Just minted my first Optimism token on manifold creator contract. It works correctly in marketplaces like Opensea. However when I attempt to view it in Manifold gallery, the gallery gets stuck at loader:
Any tips if there is something I could do to resolve this? The tokenURI call is quite gas heavy so it could indeed just run out of gas, but its difficult to know as I cannot see any error. The rendering contract is upgradeable so I can definitely work around the issue. But it would be helpful to know if it is indeed a gas related problem or if it could be something else such as Manifold gallery not supporting generally on-chain NFTs with data URIs
taking a look, i see that the link does in fact infinite load. something on our end can’t fetch the token details from the marketplace. i’ll report back. whatever it is i want fixed bc cool on-chain art is sick!
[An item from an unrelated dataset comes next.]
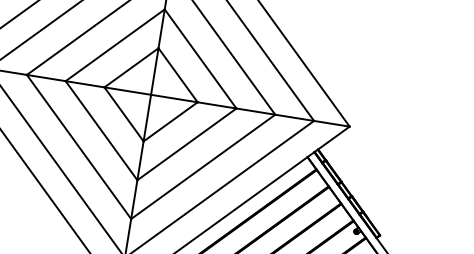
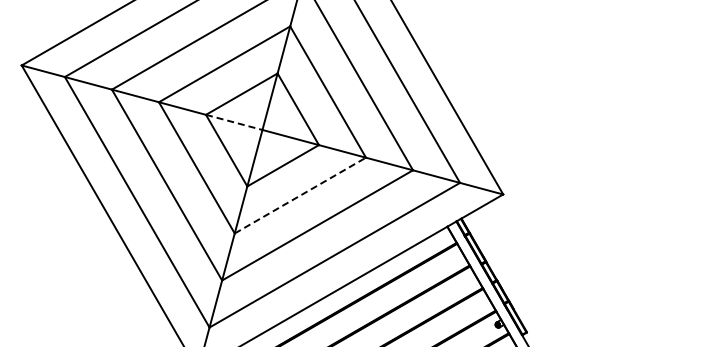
line: (127, 91) -> (234, 122), solid -> dashed
line: (187, 144) -> (300, 195), solid -> dashed

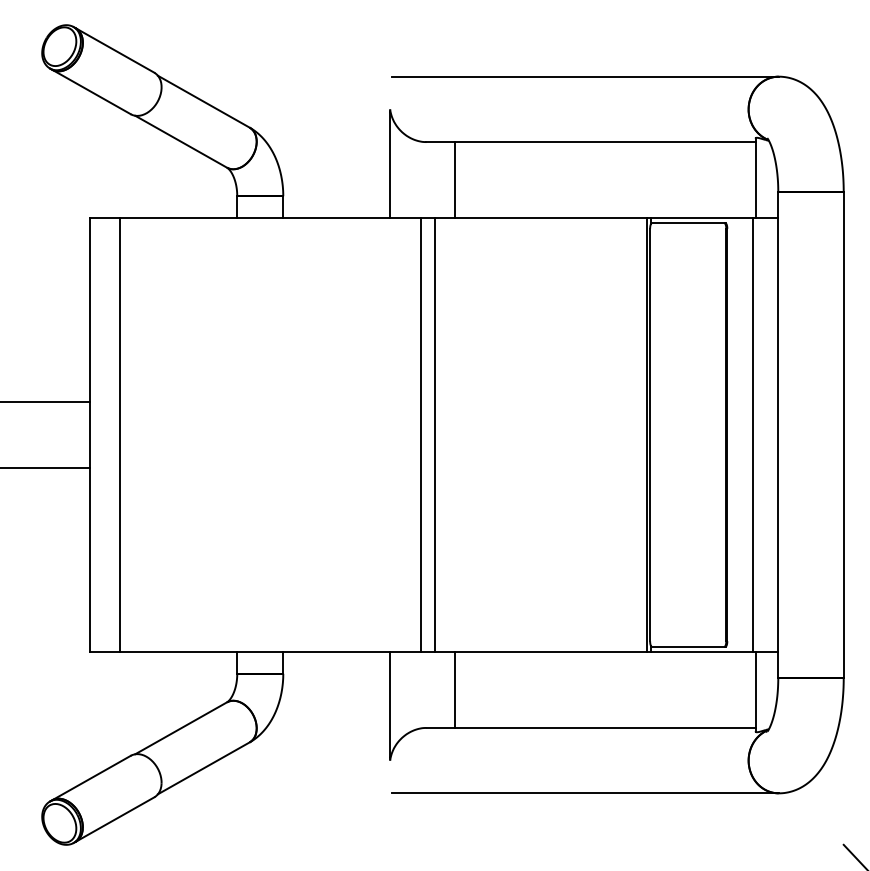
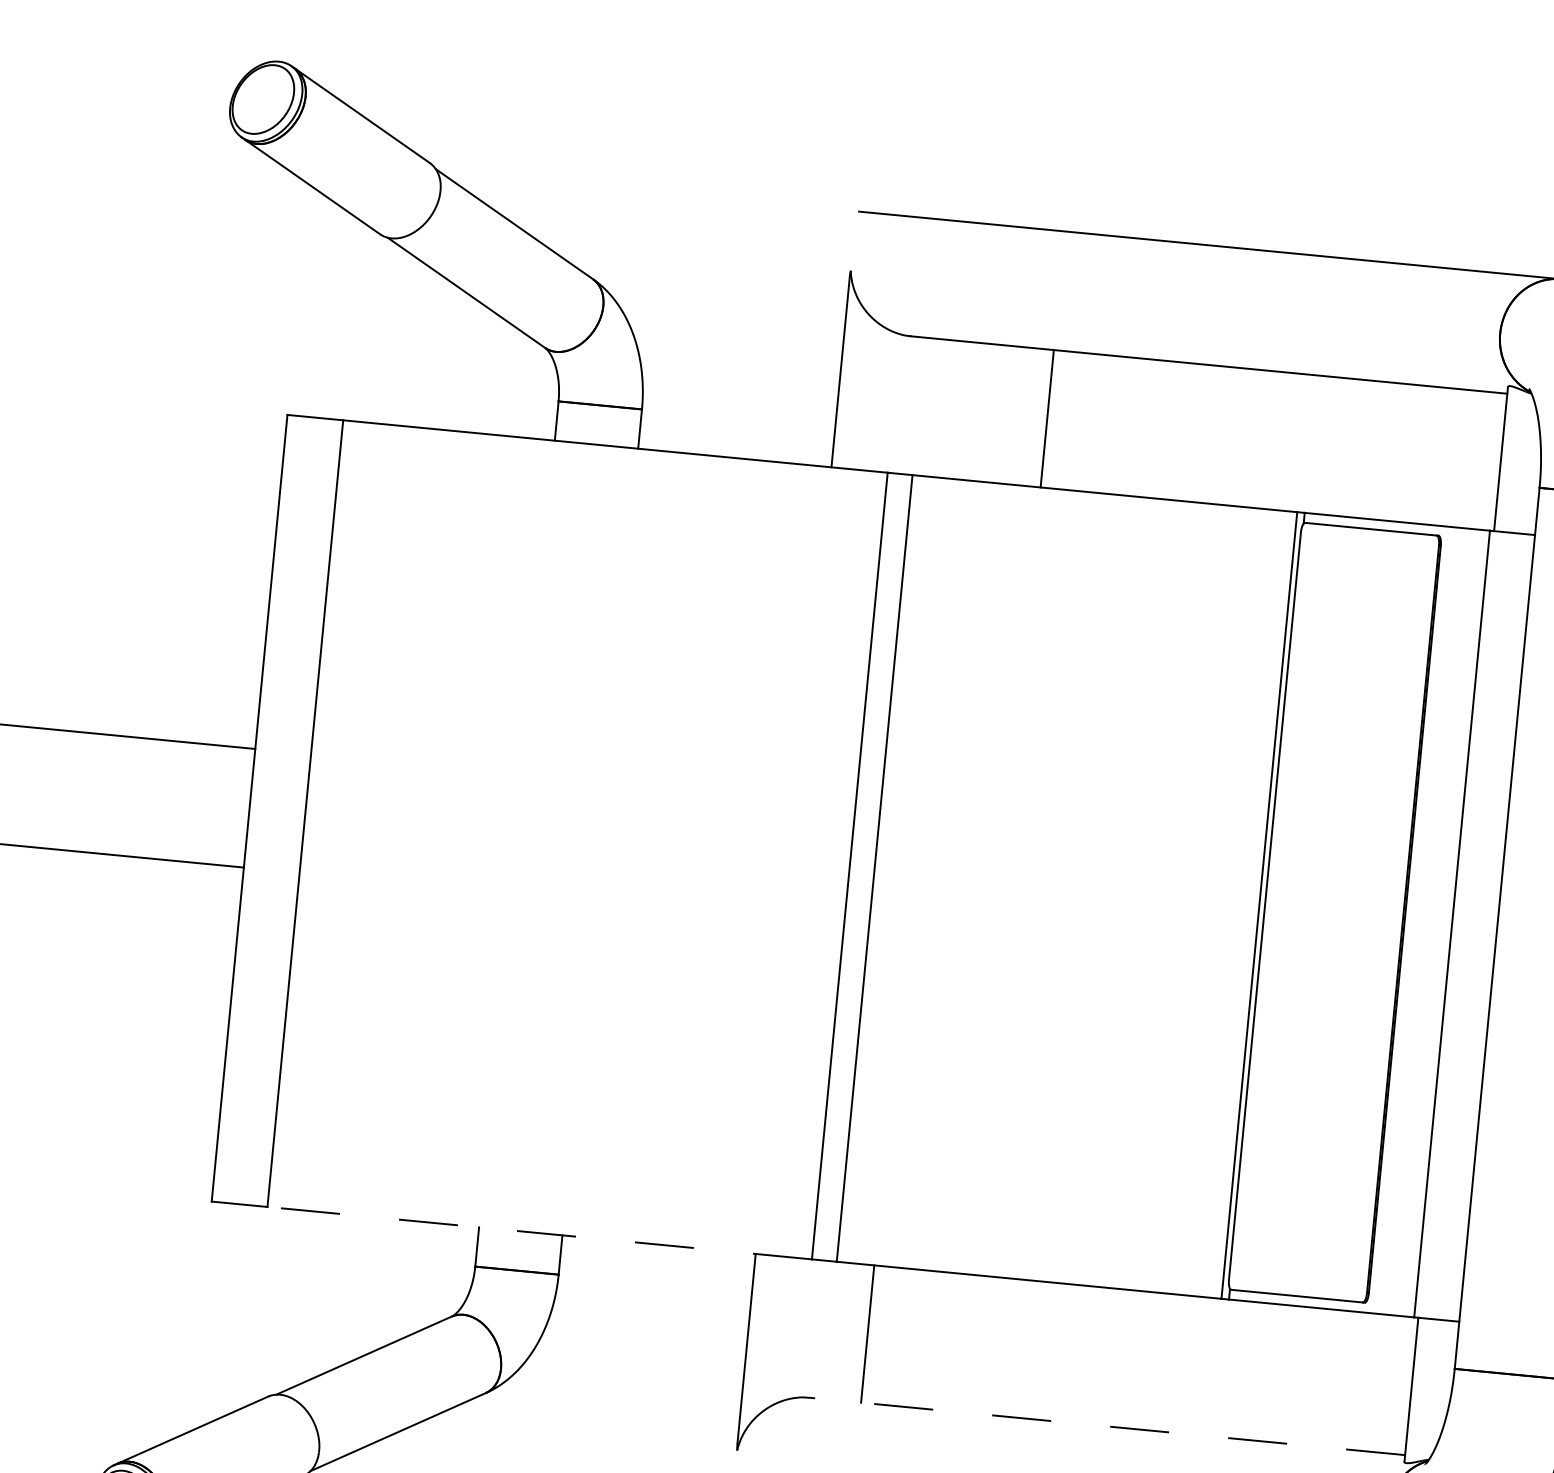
line: (455, 179) -> (1047, 417), moved
line: (270, 652) -> (539, 1233), solid -> dashed
line: (591, 727) -> (1107, 1425), solid -> dashed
oh interesting. any idea why the read call reverts on etherscan? i wonder how OS got the call to not revert and cache the information… was there a previous version of this token and then it’s tokenURI system was updated post-mint? plausible it’s cache’ing an older version on OS.
I think our scanner has no tokenURI information for the same reason this is reverting on etherscan, and therefore the listing page won’t load. I can rescan once it either doesn’t revert 100% and then the page will def go live.
Check that your extensions are not reverting on tokenURI for id 1 and the creator contract address for RAIN which is 0x199D0b700B64DCC07Cf991cF630a373F27BfB1B8. Right now that also reverts for me.
I think I have resolved this problem and Manifold gallery now works:
For future reference what happened:
Call to tokenURI consumed approx. 120M gas
Optimistic Etherscan has gas limit of 100M so it reverted
Manifold Gallery has gas limit unknown to me and it reverted
As a fix, I updated my renderer to include adaptive gas check to fallback to slightly lower resolution artworks in case gas is limited to less than 100M gas. I do not know what gas limit Manifold Gallery uses, but clearly to stay safe its smart to stay under 100M gas.
Just as a suggestion: it would be obviously really good that Manifold Gallery would display that it has indeed reverted due to out of gas. But knowing it might not be worthwhile to implement as this isn’t likely a common problem.
Thanks for help and quick responses! This ticket can be closed
Wow well done! That was some quick optimization you just did there, hitting the bounds of the EVM. I’ll look into why/if we manually set a limit on those read calls, though my guess is it’s something implicit about the network that I’m unfamiliar with as of now, as we have similar reverts to etherscan in almost every situation like this. Very helpful to have these numbers to go searching around for. Cheers! Stoked you got yourself out of the pickle, cool solve too.